A recent incident of a cop physically assaulting a Jaffna-based journalist, causing injury, has raised concern over press freedom in the war-affected region.
Following a tip off on Tuesday, about a petrol bomb explosion in Kopay, about 4 km from the Jaffna city centre, local broadcast journalist Nadarajah Kugaraj rushed to the spot with his camera. As Mr. Kugaraj positioned his camera to begin filming near the area — where a petrol bomb had exploded, gutting a van and two motorcycles — a policeman walked up to him and asked him not to film.
Full moon day
“The police officer was in civil costume as it was poya day [full moon days are public holidays in Sri Lanka]. I was some 30-40 metres away from the spot where the vehicles were gutted. I did not enter the actual scene of crime,” he told The Hindu . However, as he tried to explain that he was only doing his job, the policeman pushed his camera and punched his face, causing a bleeding injury in his mouth.
“I spoke to my editor and then rushed to the hospital,” said Mr. Kugaraj, an employee of the privately-owned DAN TV.
Following Mr. Kugaraj’s complaint, the policeman who assaulted him was arrested and released on bail by the magistrate court on Wednesday.
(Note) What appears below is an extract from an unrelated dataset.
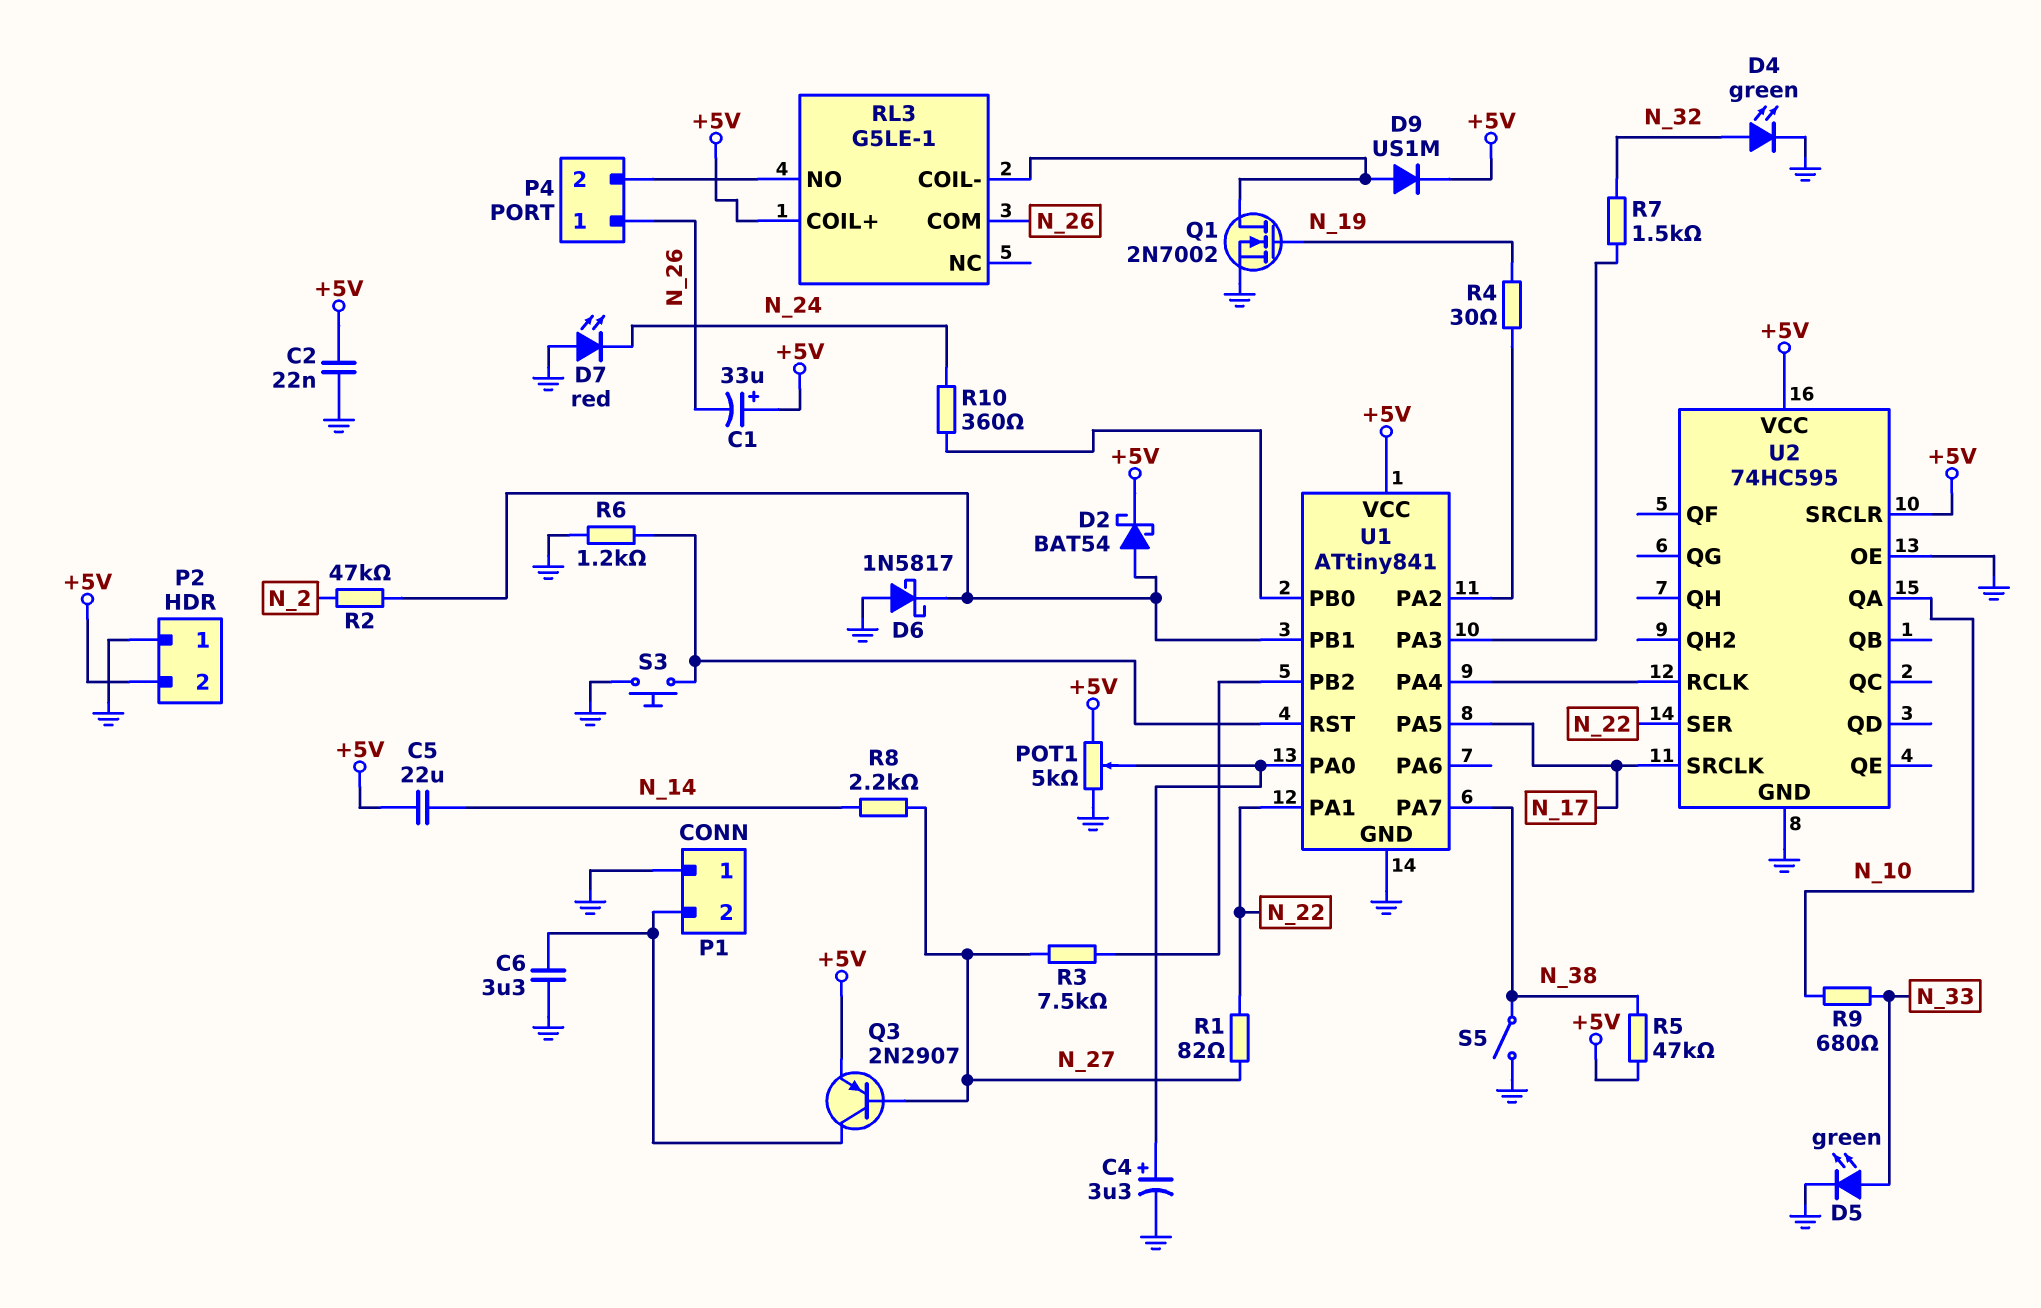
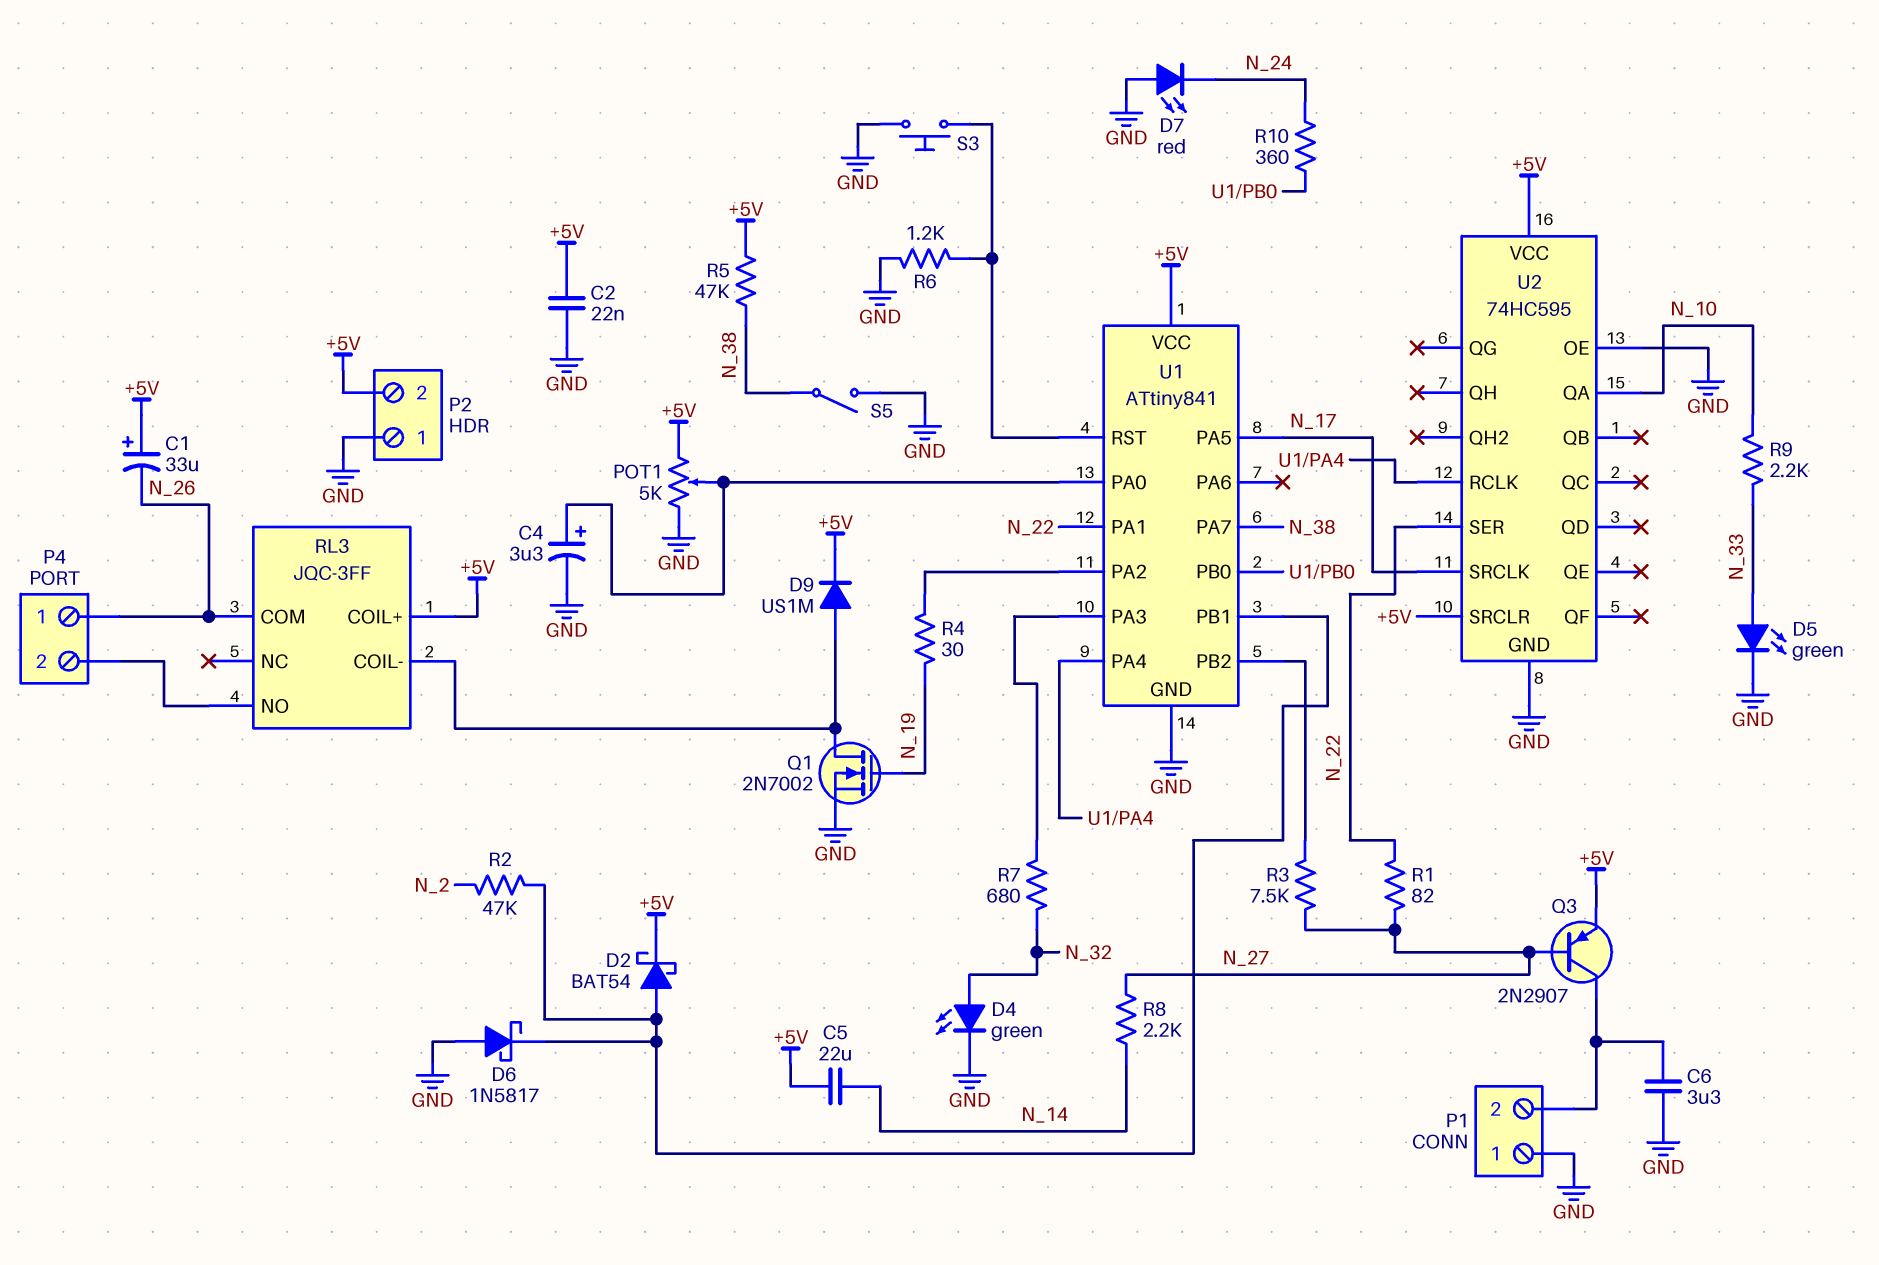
R7: 1.5k (N_32, U1/PA3) -> 680 (N_32, U1/PA3)
R9: 680 (N_10, N_33) -> 2.2k (N_10, N_33)
RL3: G5LE-1 -> JQC-3FF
When contacted, senior DIG Roshan Fernando said based on the department’s investigation of the incident, appropriate action will be taken on the policeman.
“We do not tolerate such actions from policemen. The law is for everybody, you just cannot assault someone like that,” he told The Hindu . Just like the police, journalists too had a right to carry out their professional duties, he said.
“Strongly condemning” the attack on the journalist, Colombo-based media rights group Free Media Movement has urged authorities to immediately probe the incident. In a situation where journalists in the North and South “had not got justice for rights violations,” the organisation viewed the incident as “a major obstacle to the freedom of expression,” it said in a statement.
Dozens of journalists in Sri Lanka, including in the Tamil-majority north and east during the war years, have been killed or disappeared in the past. Last month, the media fraternity marked 10 years since the murder of prominent editor Lasantha Wickrematunge. His killing remains one of the many unresolved cases of targeted attacks on journalists in the island.